O livro tem a estrutura formal dos contos de fadas, com direito a
castelos encantados e torres de marfim, cavalos alados e borboletas
amarelas.
Tanto pelos
bosques floridos de insistentes girassóis, como pelos caminhos
tortuosos de espinhos afiados, transitam imperatrizes, Diana
Caçadora, Teresa: a Grande Mãe, Ariana: a deusa do Amor Perfeito,
reis poderosos, Átila: o Príncipe Encantado, pajens, ninfetas e toda
a corte que habita o reino divinizado da fantasia.
Não sei se por
propósito ou por coincidência, o certo é que a escolha do 8 de
março, Dia Internacional da Mulher, para esta noite de autógrafos é
da maior propriedade, uma vez que a temática de
As Joaninhas Não Mentem se
ajustam com precisão aos festejos do dia de hoje. As personagens
femininas, envoltas pela aura da sabedoria e do conhecimento,
dominam a trama do enredo, enobrecidas pelos atributos que lhes são
agregados: coragem afetiva e segredos preservados.
Ariana, personagem
central, é a figura da mulher predestinada a cumprir missão, retendo
na memória secular de sua estirpe feminina, a trajetória da
conquista do Amor, busca incessante, ainda que imaginária.
A esperança do
encontro com o Príncipe do Amor Perfeito, metáfora do
auto-conhecimento e do Amor a si própria, é o núcleo aglutinador
capaz de transformar a partir de um mecanismo sublimatório, as
perdas e os estigmas em luta libertadora. Patricia mostra de forma
tão sedutora esse percurso, com elementos tão simples e líricos, que
o leitor passa a refletir sobre a plenitude do Amor Perfeito com uma
enorme vontade de conquistá-lo.
Embora seja um
livro de apenas 90 e poucas páginas, divididas em 7 capítulos, sua
leitura requer muita atenção por não se tratar de um romance
factual, mas empírico. Pelos fios da narrativa, a autora deixa
aflorar os devaneios em uma doce concepção de mundo, onde a razão
perde a razão e a ilusão brilha intensa com o tocar dos clarins
anunciando as verdades da alma. Tirar partido dessas paisagens
interiores é o forte da autora em todos os seus escritos. No caso de
As Joaninhas, elabora suas
personagens no pilar de sustentação que dá sentido à vida: o Amor,
sob todas as formas de amar, mas, sobretudo, a Ilusão do Amor.

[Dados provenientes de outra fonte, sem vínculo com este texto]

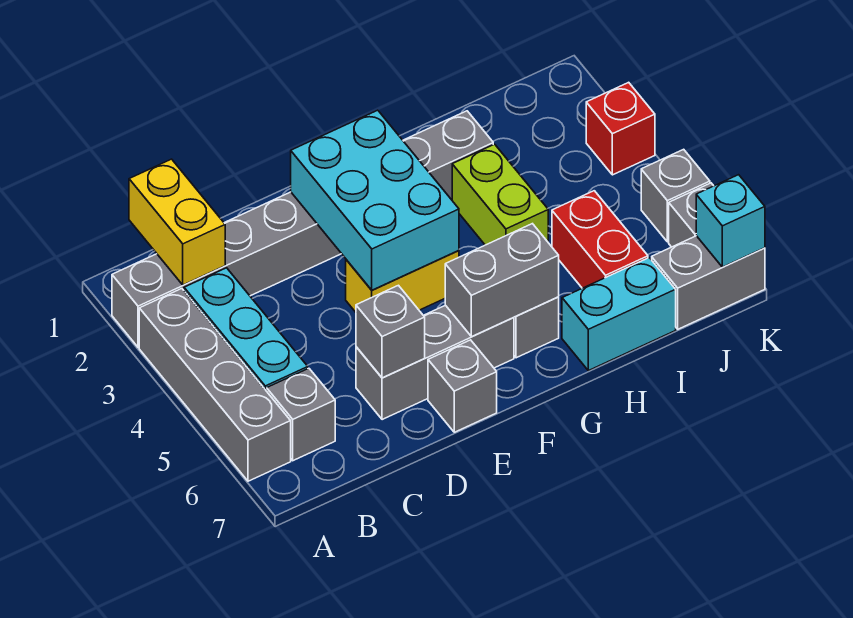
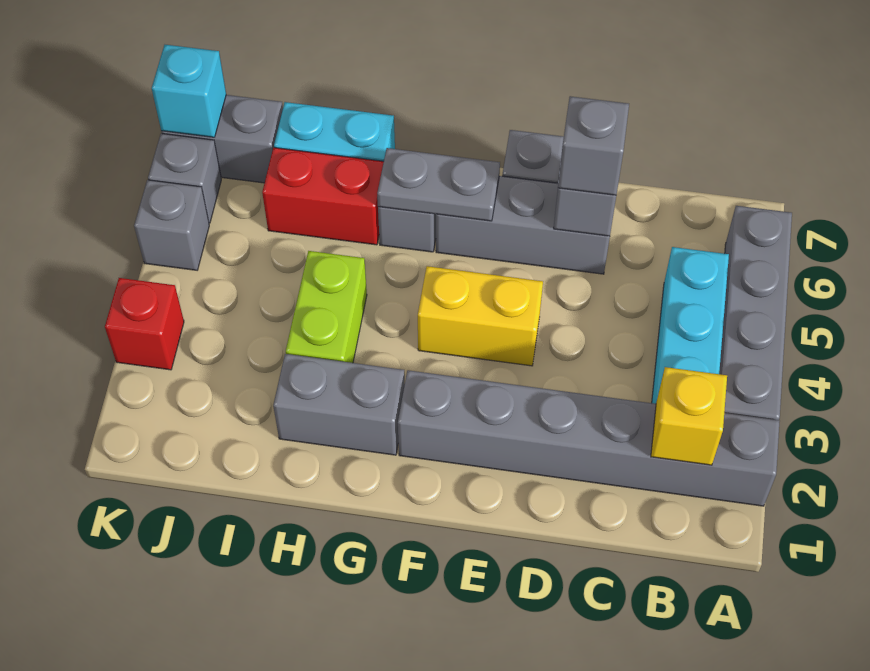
yellow brick B1:B2 level 2 -> yellow brick B2 level 2
grey brick B6 level 1 -> grey brick D6 level 3
cyan brick E2:F4 level 2 -> none
grey brick F6:G6 level 2 -> grey plate F6:G6 level 2
red brick I5:I6 level 1 -> red brick H6:I6 level 1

Porque, como disse Virgínia Woolf na lucidez de sua poética:
A Ilusão é a mais necessária das
verdades.
Seu estilo é
marcado por uma literariedade contemporânea que a faz ultrapassar as
fronteiras regionais e aceitar os desafios do novo, articulando
vivências psíquicas a criações estéticas. Seu primeiro trabalho veio
a público no livro Contos de
Oficina, organizado pelo escritor Raimundo Carreiro. Também
escreve crônicas, algumas publicadas no Caderno Cultural da
Gazeta de Alagoas. Em 2005,
recebeu menção honrosa na premiação literária Cidade do Recife, com
o livro O Major – Eterno é o
Espírito,ficção ancorada em dados biográficos do seu avô
paterno, o Major José Tenório.
Ano passado,
lançou As Joaninhas Não Mentem
na Livraria Cultura do Recife e fez, na PUC do Rio Grande do
Sul o Curso Assis Brasil. Voou para a França e, na conceituada
Universidade Sorbonne, em Paris, aprimorou seus estudos nas áreas de
Literatura e Artes. Tem no prelo uma coletânea de textos produzidos
de janeiro de 2006 a janeiro de 2007, que recebeu o nome de
Grãos. Ainda em processo
criativo tem o livro O Véu de Ísis
que reúne textos intimistas a que Patricia, com muita propriedade,
chama de pulsações, por serem criados no impulso emocional das
vibrações interiores, dos estados d´alma.
Como podemos ver,
Patricia está em plena efervescência de sua produção e levando a
literatura cada vez mais a sério, estudando, escrevendo e lendo.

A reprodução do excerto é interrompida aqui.